Di lain pihak, 17th Annual Tax Treaty Meeting (17th ATTM) merupakan pertemuan tahunan ke-17 yang diselenggarakan oleh OECD sebagai media untuk menginformasikan berbagai perkembangan terkait OECD MTC, rencana kerja untuk periode berikutnya, serta diskusi dalam rangka memperoleh input terkait upaya menyempurnakan OECD MTC maupun melengkapi strategi dan rencana kerja dimaksud. Memenuhi permintaan OECD, Kepala Pusat Kebijakan Pendapatan Negara, Bapak Astera Primanto Bhakti, berpartisipasi sebagai narasumber dalam Plenarry Session untuk pembahasan mengenai prinsip Beneficial Ownership.

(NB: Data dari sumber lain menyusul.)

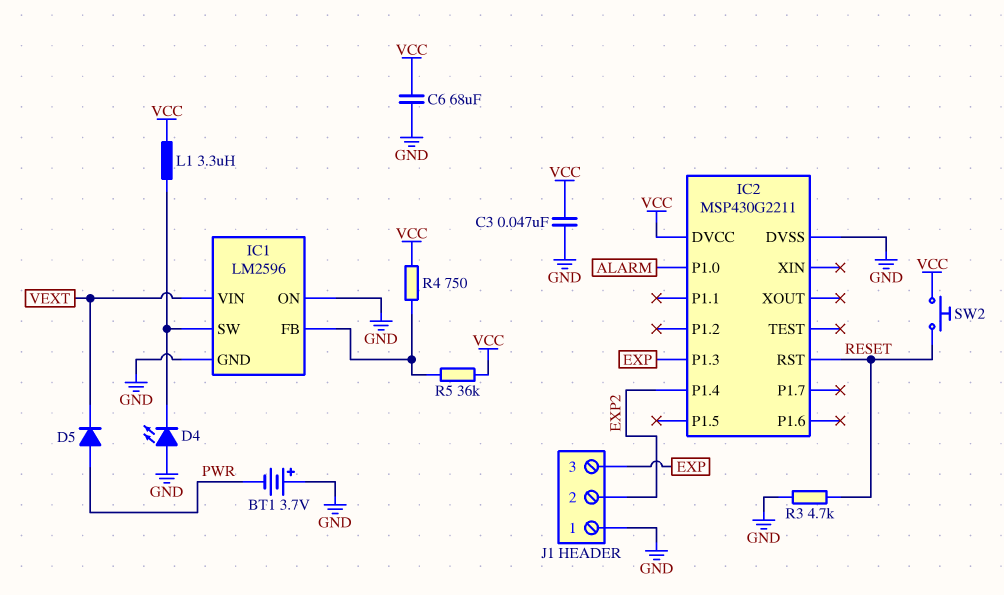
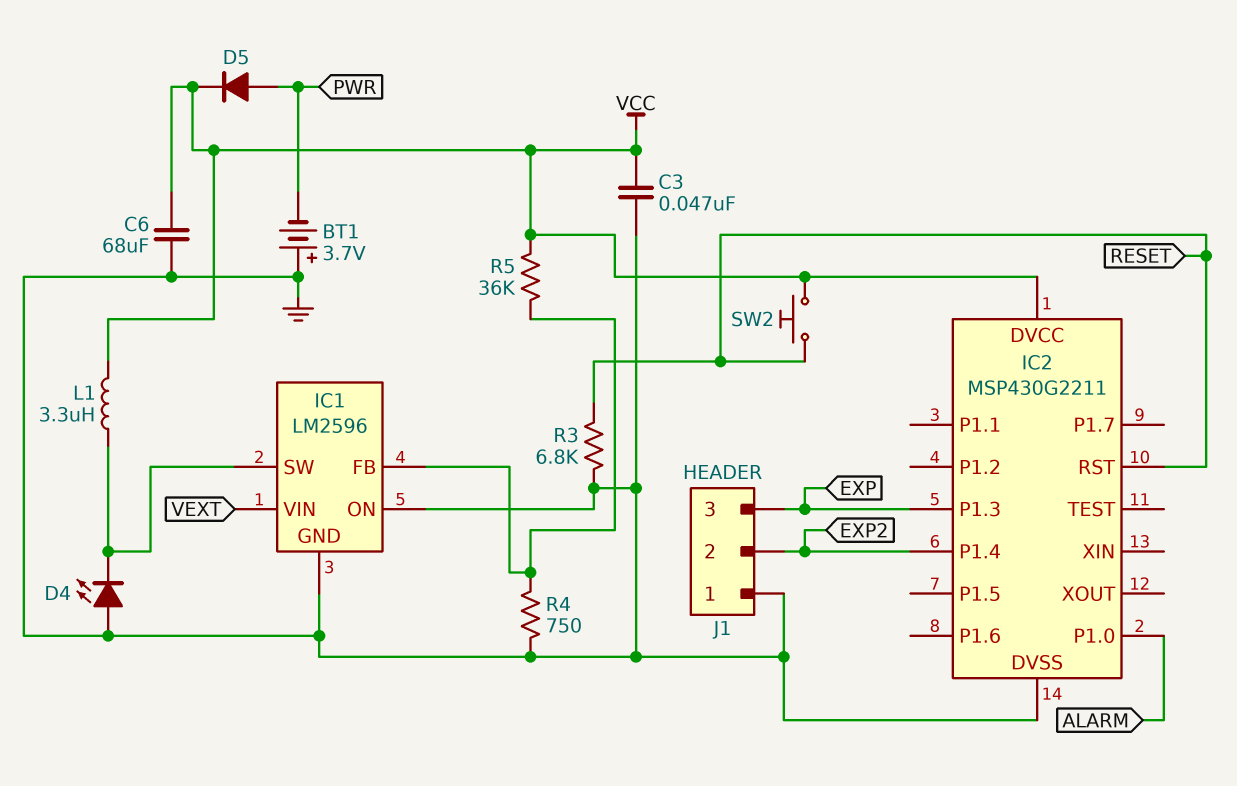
D5: diode (A PWR, K VEXT) -> diode (A PWR, K VCC)
R3: 4.7k (GND, RESET) -> 6.8k (GND, RESET)
R4: 750 (IC1/FB, VCC) -> 750 (GND, IC1/FB)

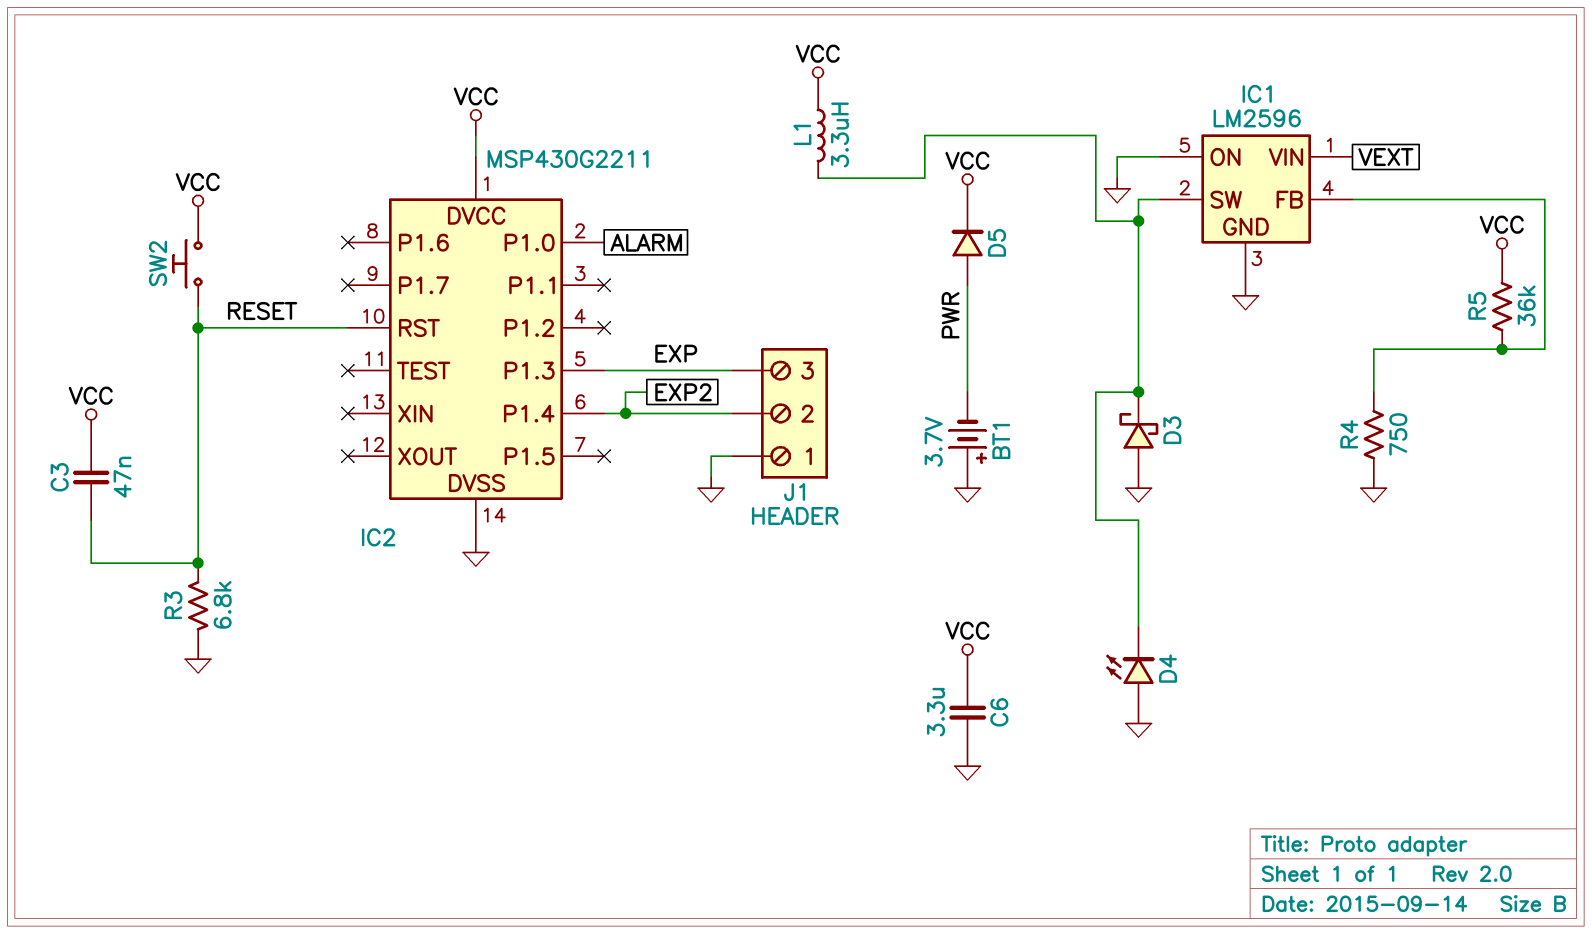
C3: 47nF (GND, VCC) -> 47nF (RESET, VCC)
C6: 68uF (GND, VCC) -> 3.3uF (GND, VCC)
D3: none -> schottky (A GND, K IC1/SW)

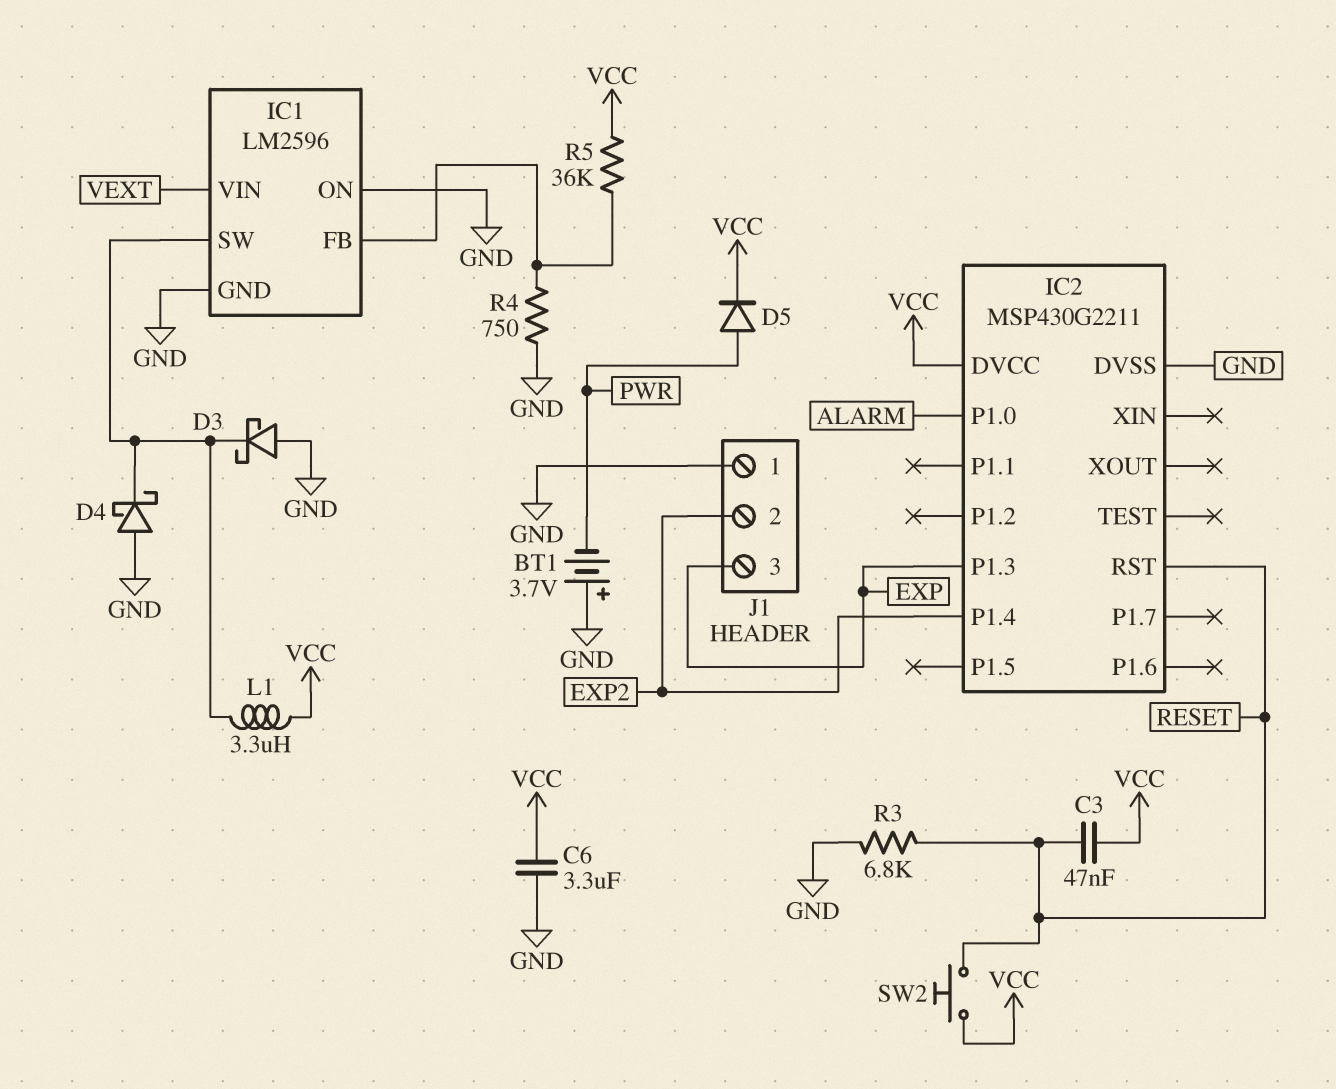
D4: LED (A GND, K IC1/SW) -> schottky (A GND, K IC1/SW)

Partisipasi Indonesia sebagai negara non-OECD bagi penyempurnaan OECD Model Tax Convention pada masa-masa sebelumnya dilakukan dengan cara memberikan pendapat tertulis yang disampaikan melalui jalur diplomasi khusus. Hal tersebut dilakukan di luar Working Party-1 meeting, mengingat pertemuan tersebut sebelumnya hanya dapat dihadiri oleh negara-negara anggota OECD. Selain itu, kontribusi Indonesia sebagai narasumber pada kesempatan Plenary Session di OECD 17th Annual Tax Treaty Meeting yang dihadiri oleh perwakilan lebih dari 100 negara OECD dan non-OECD, juga sekaligus mencerminkan meningkatnya peran Indonesia di mata internasional, khususnya di bidang perpajakan. Dengan demikian, kehadiran dan kontribusi delegasi Indonesia secara langsung pada OECD Working Party-1 meeting dan OECD 17th Annual Tax Treaty Meeting kali ini dapat dikatakan turut mengukir tonggak sejarah dalam hubungan kerjasama OECD dan Indonesia.